I woke up this morning with my shirt on upside down.
You mean inside out.
No, upside down. I ripped the neck hole in the process of getting it around my waist.
She told me to wait on the sofa while she freshened up. She's been in the bathroom for an hour. I have a bad feeling about this.
hungover at the ER to get half my contact removed from behind my eye. Not the start to the weekend I was hopin for
I don't even know if I LIKE sober sex any more.
Dude. Some drunk chick just put an Aussie hat on me and was screaming at me in German. Her friends had to drag her away. Point being, I now have a cool hat.
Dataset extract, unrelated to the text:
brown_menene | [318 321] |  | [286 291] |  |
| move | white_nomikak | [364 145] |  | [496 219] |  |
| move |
id say I'm a pretty good fuck buddy, i didn't even booty call him on his girlfriends birthday
Thank you, I really appreciate that. I know I couldn't participate in class tonight and I hope that doesn't affect my grade too much. So please let me know of any extra credit opportunities such as fellatio
Well I have rug burns in both armpits, somehow. So yes you should have been here
But I REALLY want to hide my crazy for as long as possible with him so he'll date me.
I'm wearing the monkey suit out tonight. I hope you're ok with it leaving the bedroom
Knowing there are different types of spiders in different countries and regions makes me never want to travel.
My mom found your leather pants in our guest room. She doesn't want to know why they are there, she just wants to know if you want them washed.
I put on that one song on Titanic so he'd fall asleep. When I was positive he'd passed out in a drunken fit, he outstretches his arms and says "I'm flying, Jack.."
you were acting out moves from the wwe, in a dress. then you sceamed "you can't see me" and ran out of the apt.
You can accomplish quite a bit with a can do attitude and a well placed ice cube.